Cuando estés ya en el trillo que sube a la Maestra tienes que parapetarte y no
dejarlos pasar.
A toda costa había que impedir que el enemigo alcanzara el firme de la
Maestra, del cual aparentemente lo separaba solo un paso. Yo estaba convencido
de haber evaluado de un modo certero las intenciones enemigas, y estaba
dispuesto a hacerle pagar bien caro ese paso. Se trata, quizás, del momento más
crítico, en el orden táctico, de toda la ofensiva. No obstante, se mantenía
inalterable mi confianza en la capacidad defensiva de las fuerzas rebeldes en
esa zona. Al Che le informo el propio día 20:
La situación aquí ha mejorado algo pero sigue
todavía imprecisa.
La tropa de la casa de Lucas no se ha movido
un metro hacia arriba o hacia Naranjo donde están nuestras emboscadas
prácticamente dobles [...]. Lalo está ya en Santo Domingo cuidando el camino por
ese lado [...].
Lalo, en definitiva, temiendo que en caso de un encuentro los guardias
pudieran alcanzar una altura en la margen derecha del río desde la cual podrían
batir o envolver la emboscada rebelde, ocupó una posición aproximadamente 200
metros más atrás de la indicada, pero todavía delante del camino de Los Mogos.
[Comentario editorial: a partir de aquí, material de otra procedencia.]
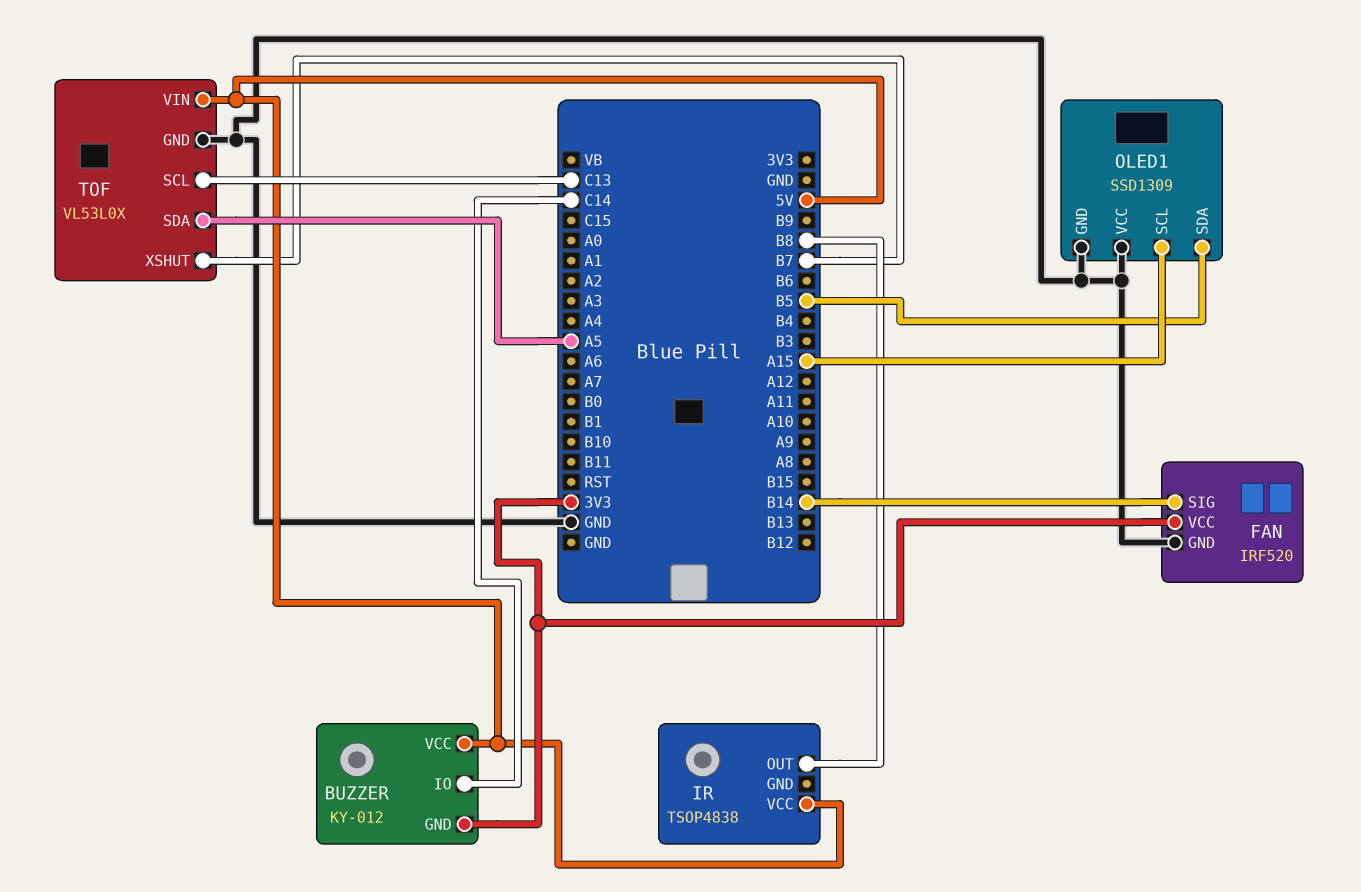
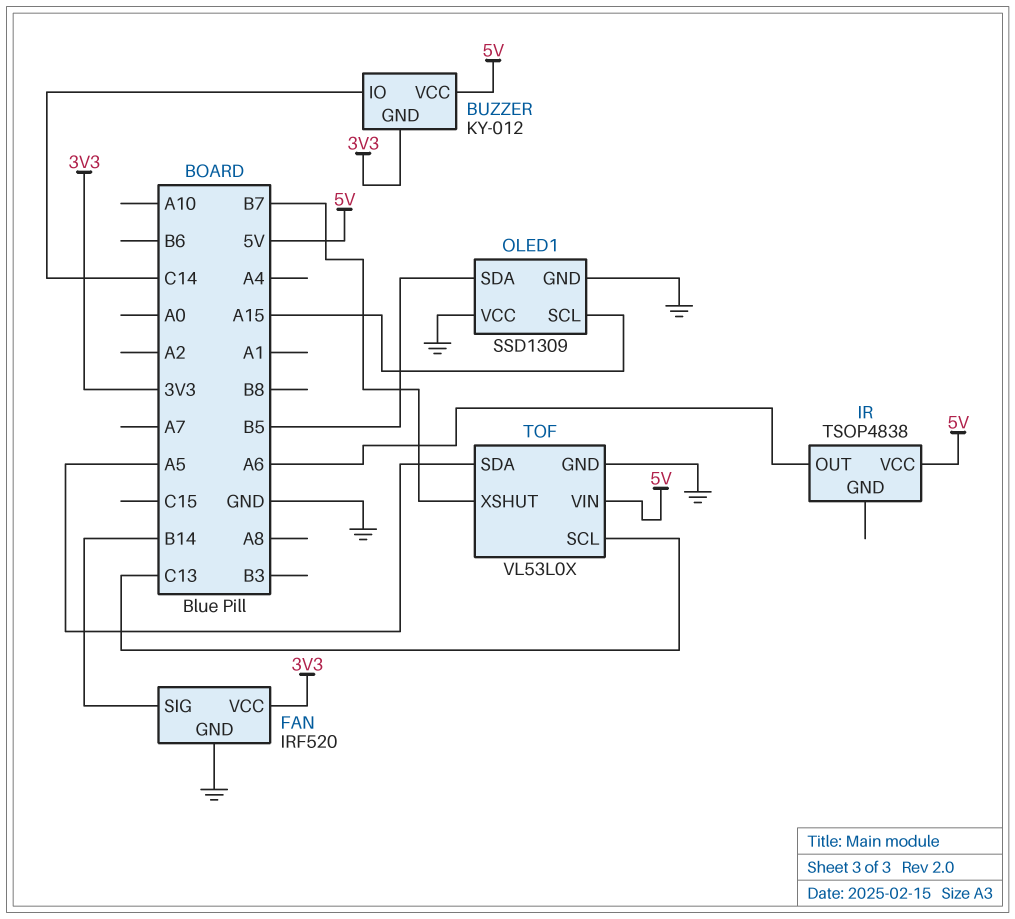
IR pin OUT: B8 -> A6

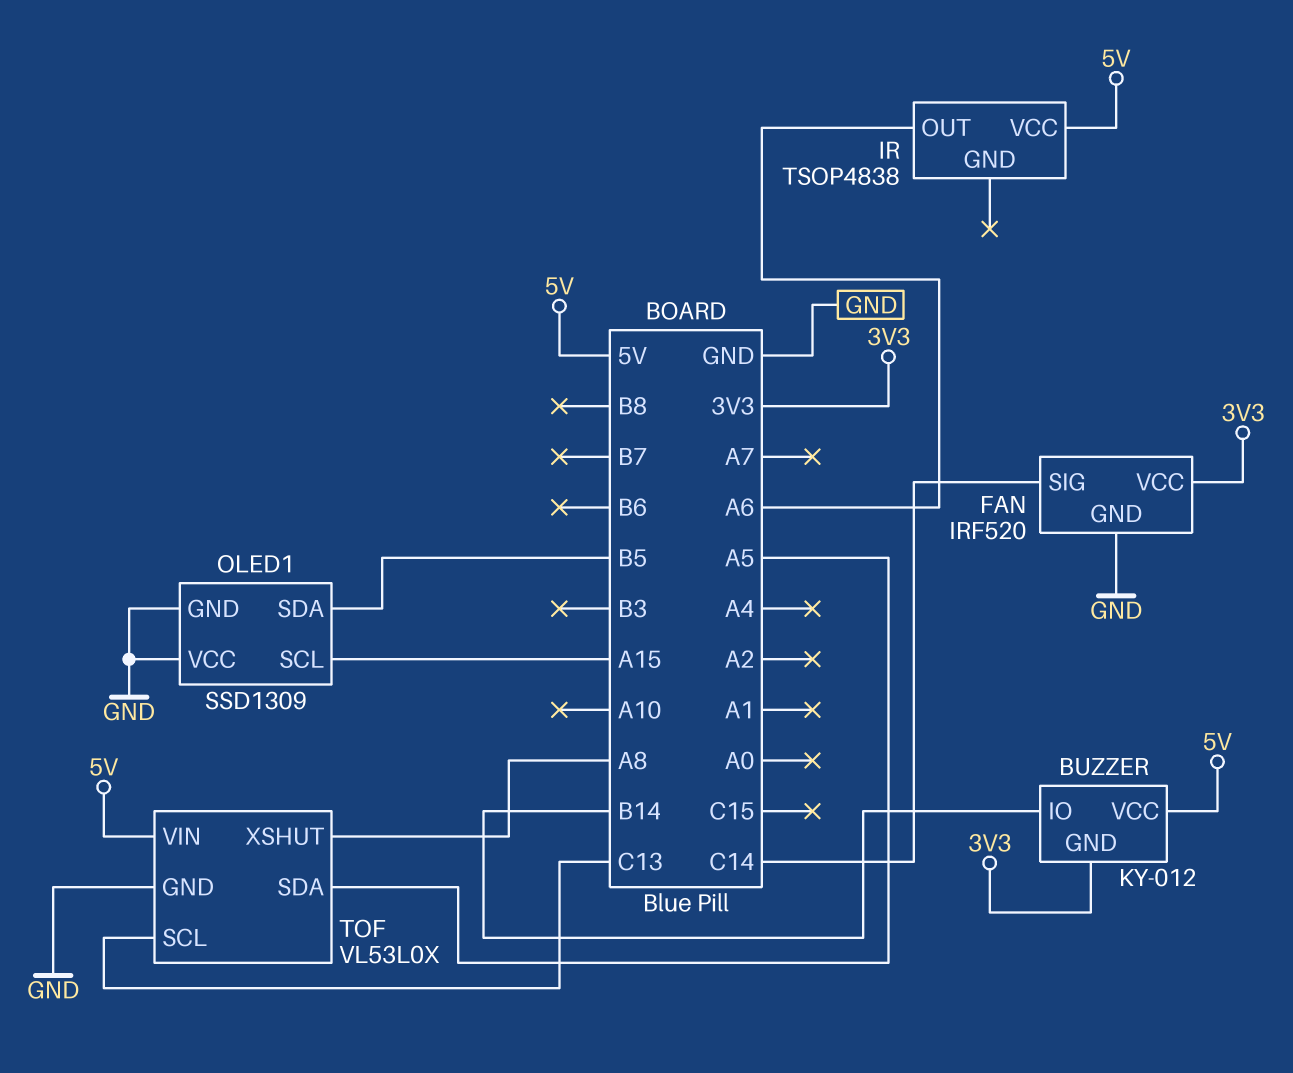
BUZZER pin IO: C14 -> B14
FAN pin SIG: B14 -> C14
TOF pin XSHUT: B7 -> A8

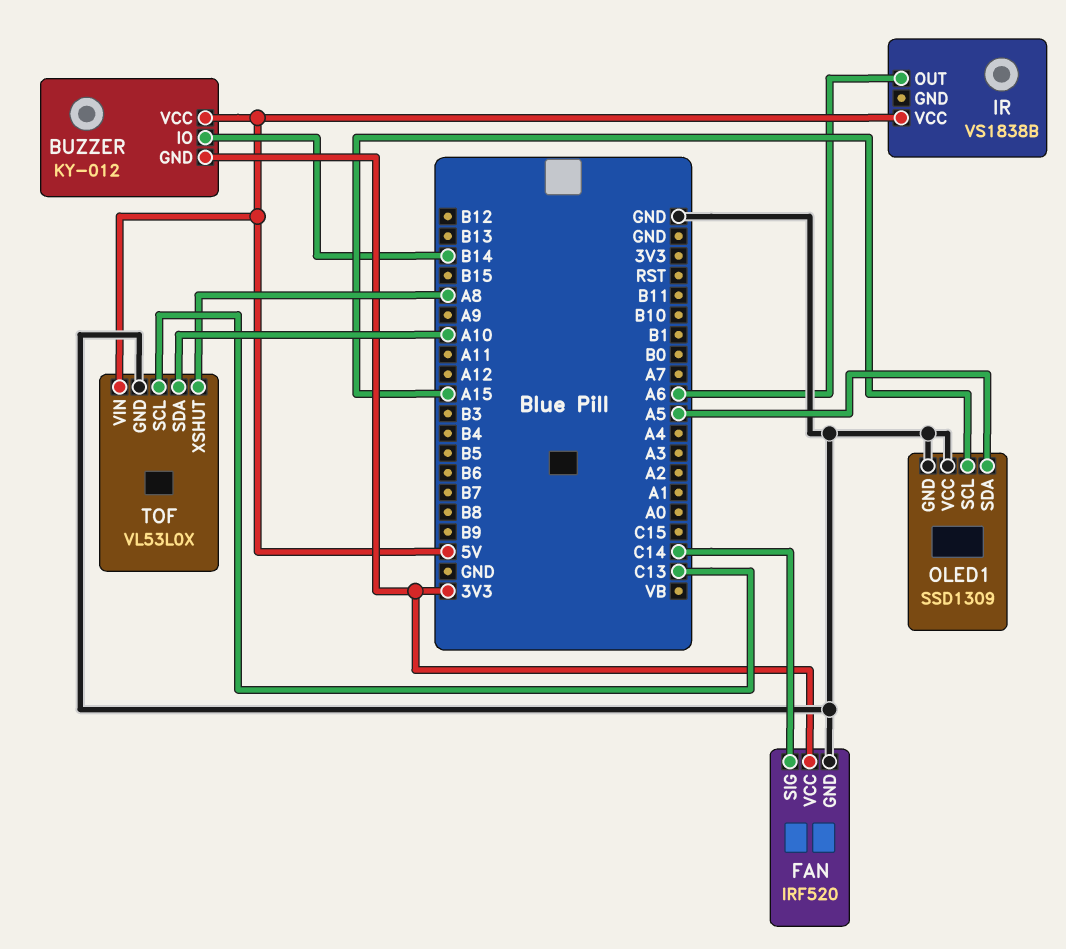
IR: TSOP4838 -> VS1838B
OLED1 pin SDA: B5 -> A5
TOF pin SDA: A5 -> A10

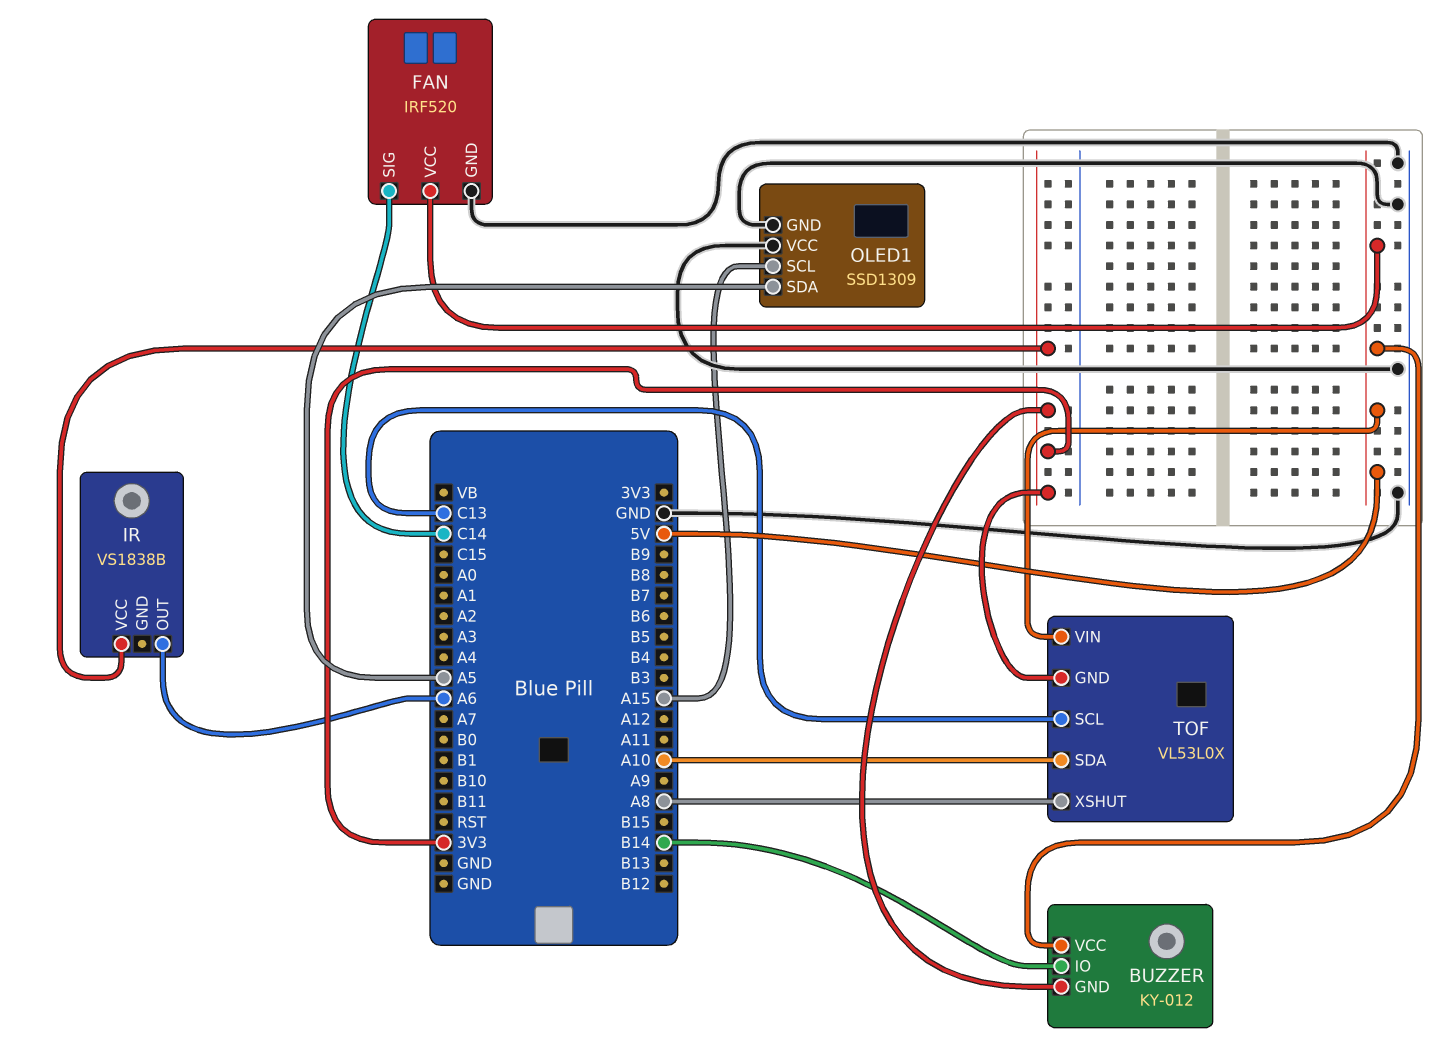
FAN pin VCC: 3V3 -> 5V
IR pin VCC: 5V -> 3V3
TOF pin GND: GND -> 3V3

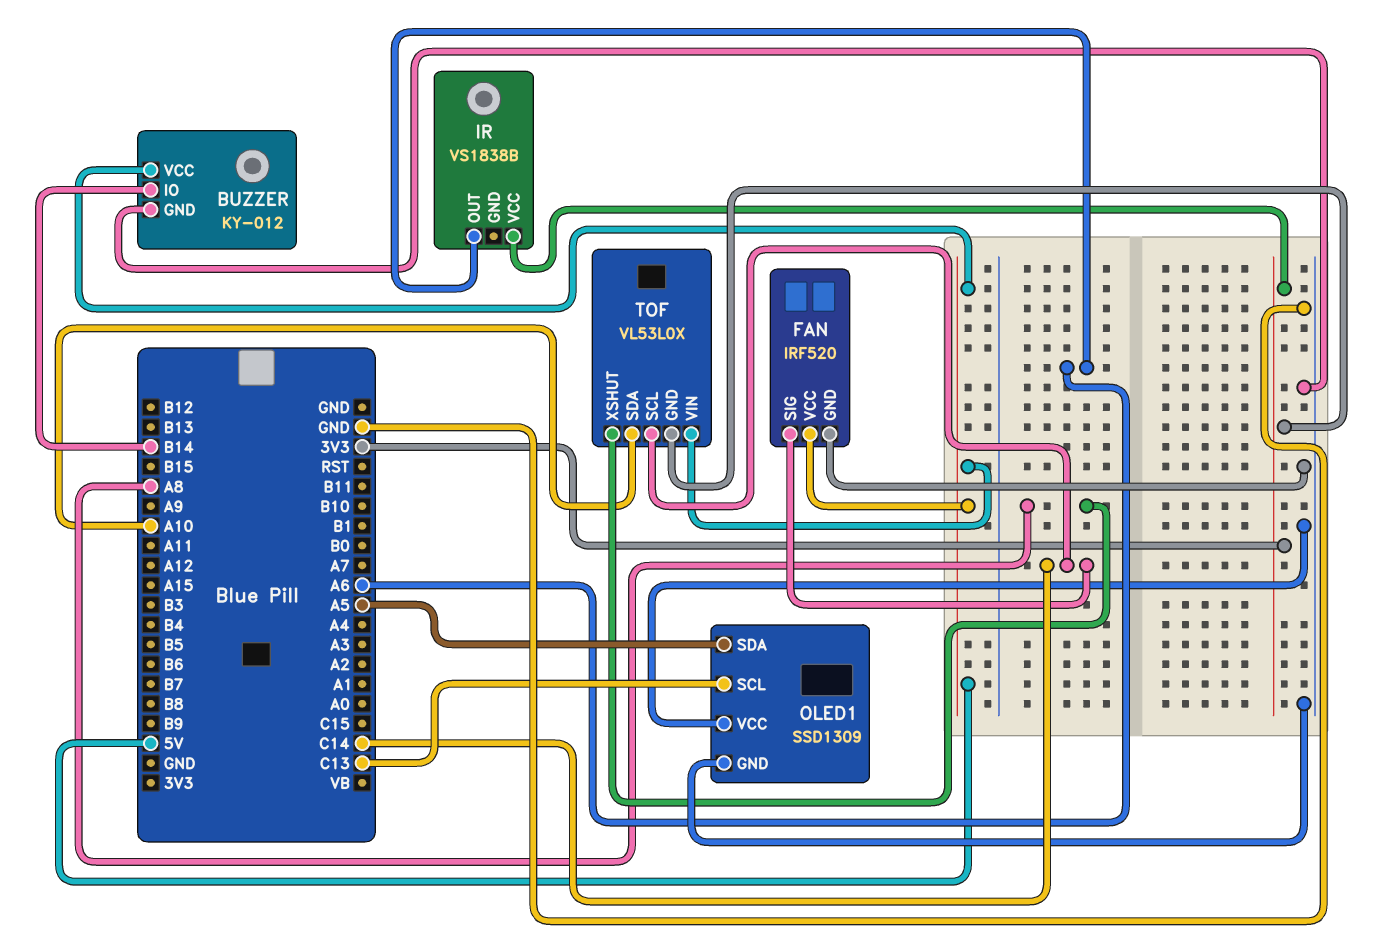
BUZZER pin GND: 3V3 -> GND
OLED1 pin SCL: A15 -> C13
TOF pin SCL: C13 -> C14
Allí había distribuido los 23 hombres de su tropa a los lados del río y del
camino, entre los cafetales cercanos a la casa del colaborador campesino Mario
Maguera. De este lugar a la casa de Lucas Castillo, donde tenía instalado
Sánchez Mosquera su puesto de mando, había unos 1 200 metros por el río.
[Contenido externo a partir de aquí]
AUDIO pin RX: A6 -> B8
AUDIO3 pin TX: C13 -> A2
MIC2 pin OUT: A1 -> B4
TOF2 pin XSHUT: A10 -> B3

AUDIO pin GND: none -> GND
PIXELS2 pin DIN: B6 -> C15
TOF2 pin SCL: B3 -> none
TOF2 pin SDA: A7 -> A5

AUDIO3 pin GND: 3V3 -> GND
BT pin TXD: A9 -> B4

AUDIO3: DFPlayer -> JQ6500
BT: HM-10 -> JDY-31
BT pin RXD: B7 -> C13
En aquel momento, el pelotón de Lalo Sardiñas contaba apenas con 11 armas, de
las cuales unas siete se podían considerar más o menos efectivas. Las demás eran
escopetas y mosquetones Máuser. En cuanto a parque, las armas más provistas
disponían de entre 60 y 80 tiros. Uno de los fusiles contaba tan solo con ocho
tiros. El aspecto general de esta pequeña tropa, mal vestida y peor calzada,
provocó que muchos combatientes rebeldes se refirieran a ella como “los
descamisados”. Por otra parte, aunque ya en ese momento la situación había
mejorado considerablemente gracias a la ayuda del propio Mario Maguera y, sobre
todo, de Feliciano Rivero -un haitiano cuyo chalé estaba construido sobre la
margen izquierda del río, unos 600 metros más atrás de la emboscada-, las largas
semanas que permanecieron en la zona de Los Lirios habían sido difíciles para
ellos en cuanto a la alimentación.
Dentro de la disposición operativa prevista en el plan de operaciones del
Ejército, la fuerza de choque al mando del teniente coronel Sánchez Mosquera
estaría compuesta por su batallón -el número 11- y por el Batallón 22, a las
órdenes directas del comandante Eugenio Menéndez. Esta segunda unidad tendría en
un inicio la misión de marchar a la zaga de la otra, para asegurar su
retaguardia y sus líneas de abastecimiento. Después del 12 de junio, al
producirse el cambio de dirección en el avance del Batallón 11, la otra
unidad varió también la ruta de su marcha y siguió la misma que tomó Sánchez
Mosquera. Entre los dos batallones se mantenía siempre una distancia aproximada,
equivalente a dos días de marcha.
El 19 de junio, el Batallón 22 se encontraba en El Verraco. Recibí la
confirmación de esta noticia en un mensaje que me envío Lalo Sardiñas al
llegar a La Jeringa, donde me informaba con bastante precisión que se trataba de
una tropa de 300 hombres. El propio día 19, Almeida también me comunicó sobre la
presencia de esta tropa en El Verraco y apreció, erróneamente, que se movía en
dirección a Estrada Palma.
Esta situación fue motivo de inquietud para nosotros durante los días
críticos del 19 y el 20 de junio. A Lalo le ordené que dejara algunos hombres en
el alto de San Francisco, para prever la posibilidad de que esta fuerza enemiga
intentara el cruce hacia el río Yara por una ruta paralela a la de Sánchez
Mosquera, pero mucho más al Este, con lo cual caería a la retaguardia de la
posición que le había ordenado ocupar al propio Lalo en Pueblo Nuevo y crearía
una situación sumamente complicada. El 20 de junio le comuniqué esta
preocupación al Che. En el mensaje que le mandé califico la probabilidad de ese
movimiento como un “factor nuevo que puede presentarse” y que alteraría otra vez
mi plan. Y al día siguiente, en otro mensaje a Paz, que estaba en el frente sur,
volví sobre el mismo tema:
Por el momento no hay peligro de que suba
tropa desde Santo Domingo hacia la Maestra por el camino de Palma Mocha [el de
Santana], pues la tropa enemiga que llegó a Santo Domingo la tenemos medio
embotellada en casa de Lucas [Castillo], pero ese peligro puede surgir si del
Verraco o del Cacao, entran tropas por San Francisco o la Jeringa hacia los
cabezos del río Yara, Santo Domingo arriba.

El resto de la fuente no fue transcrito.